It is a long time to spend five generations on the same basic microarchitecture. This excitement can be maintained by optimizing process nodes, adding cores, and extracting every frequency drop, but at some point, the basic design becomes a bottleneck, and it’s time to move on. Intel’s enthusiast desktop market has been waiting for generations of updates, and the new 11day Gen Core Rocket Lake will not migrate to the 14nm process node. At least we are getting a new micro-architecture that is expected to increase IPC by 19% (according to Intel’s recommendation). Intel promised to release the product in the first quarter, raising the lid of its next consumer flagship Core i9-11900K.
We already know that Rocket Lake is the processor to fill the gap, and Intel continues to enable 1
Replace Comet Lake (5day The new generation of Skylake), due to the increase in core size, Intel’s flagship product has been reduced from Comet’s 10 cores to Rocket’s 8 cores, but at the same time it has obtained AVX-512 instructions and a new cache hierarchy (+50%L1- D, + 100% L2), and improve up to 19% instructions per clock. Intel’s detailed information about the upcoming Core i9-11900K is that it will reach the same turbo frequency as the current Core i9-10900K, which means we will see a core at 5.3 GHz and a full-core Turbo at 4.8 GHz. There is no news about the difference in chip size, and no direct news about TDP, but in the footnote, we see that the Intel Rocket Lake Core i9-11900K’s TDP/PL1 is set to 125 W, PL2 Turbo power is limited to 250 WW, acceleration time Is 56 seconds.
The new Core i9-11900K will also use DDR4-3200, allowing Intel to maintain the same level as AMD, and obtain 20 PCIe 4.0 channels from the processor to provide bandwidth for a complete GPU and PCIe 4.0 x4 NVMe storage drives. One of the biggest updates may be the connection to the chipset. Intel doubled the DMI link from x4 to x8, and doubled the bandwidth of devices connected to the chipset (such as drives or networks) to the processor. Intel’s DMI link is usually equivalent to PCIe 3.0, which means the PCIe 3.0 x8 equivalent link here. The chipset also received support for USB 3.2 Gen 2×2 with a connection speed of 20 Gbps.
Another GPU feature, as well as enhanced performance to Xe graphics, support AV1 decoding and always-on Quick Sync Video. With Rocket Lake, Intel can enable integrated graphics and discrete graphics to provide computing functions at the same time, allowing users to enable their discrete graphics for games and integrated graphics for streaming encoding. This will be managed by other software (such as software on a dual-graphics laptop) that can direct specific software to different devices.

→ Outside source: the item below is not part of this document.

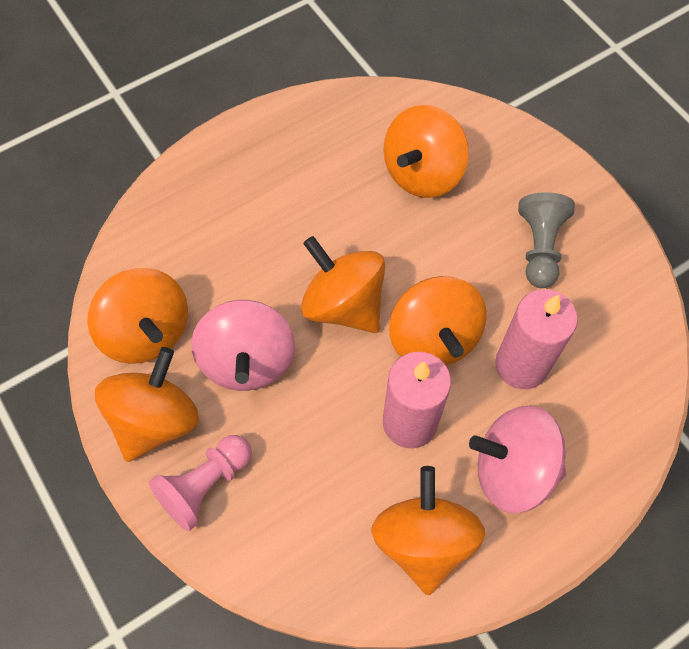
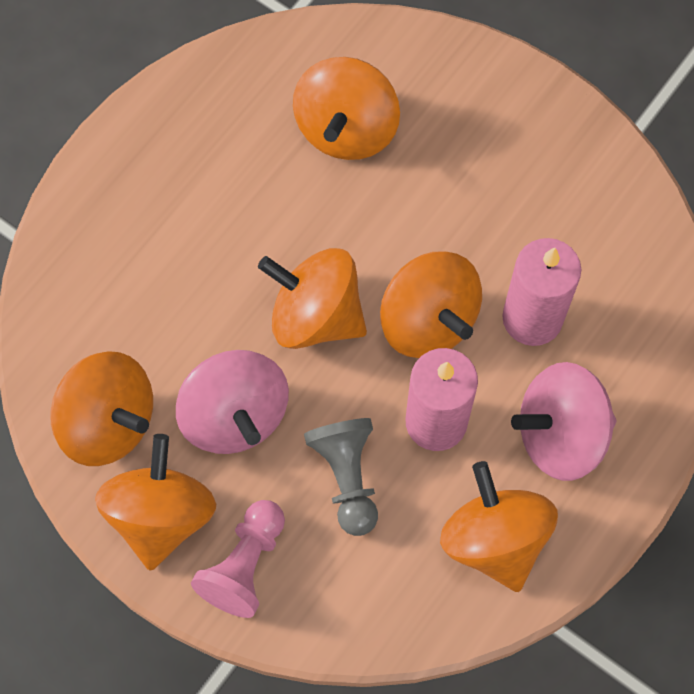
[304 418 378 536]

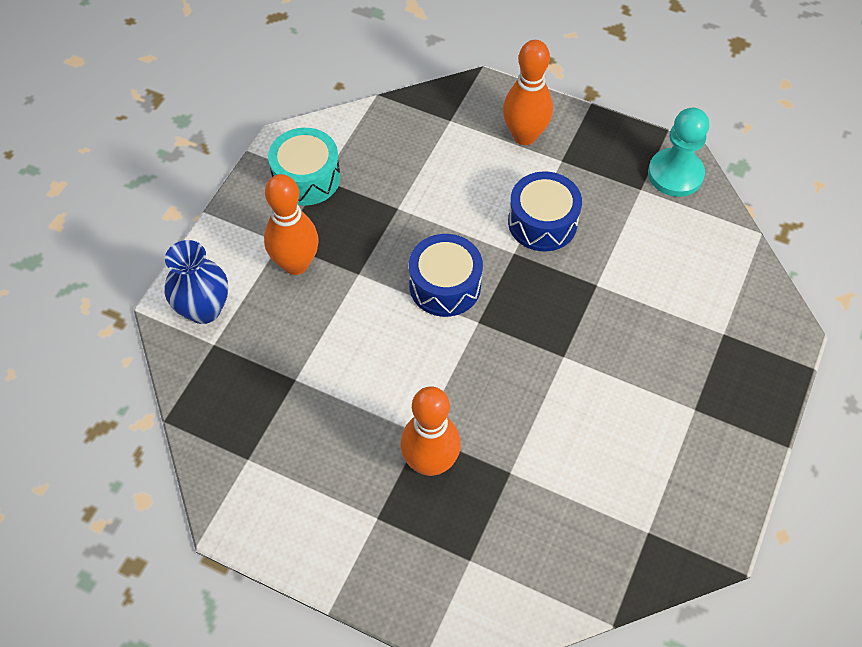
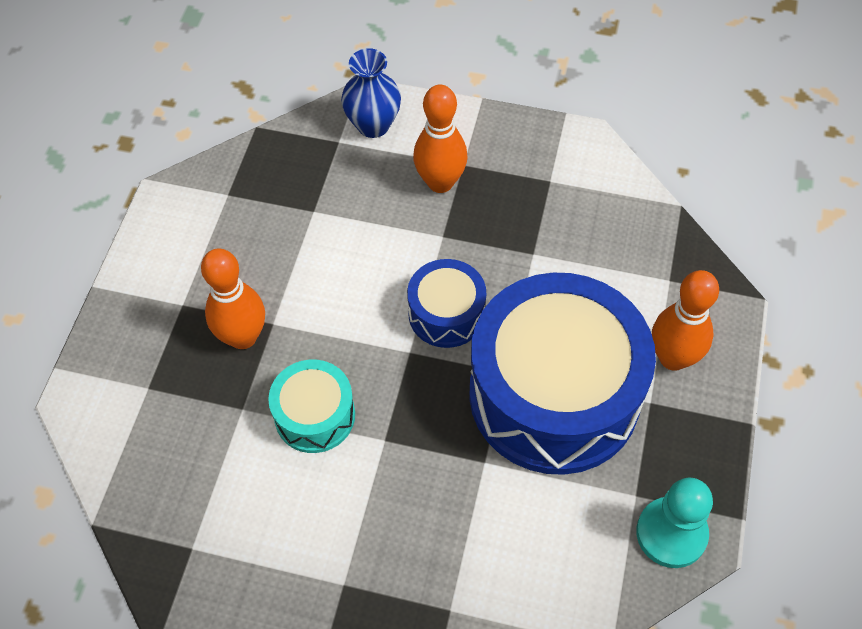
[268 360 355 453]
[469 273 656 475]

In addition to the new processors, motherboard suppliers will also introduce a variety of motherboards based on the 500 series chipset for Rocket Lake. These motherboards will also support the current Comet Lake processors. These new chipsets have a x8 DMI link to the CPU, and unless Comet Lake is installed, only x4. Similarly, Rocket Lake will also work in the 400 series chipset, and Z490 motherboards advertised with PCIe 4.0 support should enable this feature through a BIOS update. There is a small warning: Rocket Lake cannot be used on H410 and B460 motherboards because they use 22nm chipsets. There seems to be some incompatibility here.
Motherboard support | |||
Annan Technology | B460 H410 |
Z490 Q470 H470 |
Z590 B560 H510 |
Comet Lake | Yes | Yes | Yes |
Rocket Lake | No | Yes | Yes |
In terms of performance, Intel claims that under high or ultra-high settings, various modern games (“Gears of War 5”, “Cyberpunk 2077”, “Watchdog Legion”, “Far Cry New Dawn”) at 1080p resolution The average frame rate is increased by 2% to +9%. Intel also promoted this new processor through AVX-512, which will support DLBoost to accelerate machine learning. Essentially, any content supported by Ice Lake mobile will also be supported by Rocket Lake. Intel said the new Core 11day The new generation of desktop processors will have new overclocking features and functions, but no details are provided.
In Intel’s speech at CES today, we may hear more performance data.
Although we have received many motherboard announcements from all major manufacturers, and Z590, B560, and H510 motherboard information has been circulated, this week we do not expect to hear more about the Rocket Lake processor itself. Intel has stated that more details about Rocket Lake will be released within this quarter, and according to various reports, the official release date of the product seems to be in late March.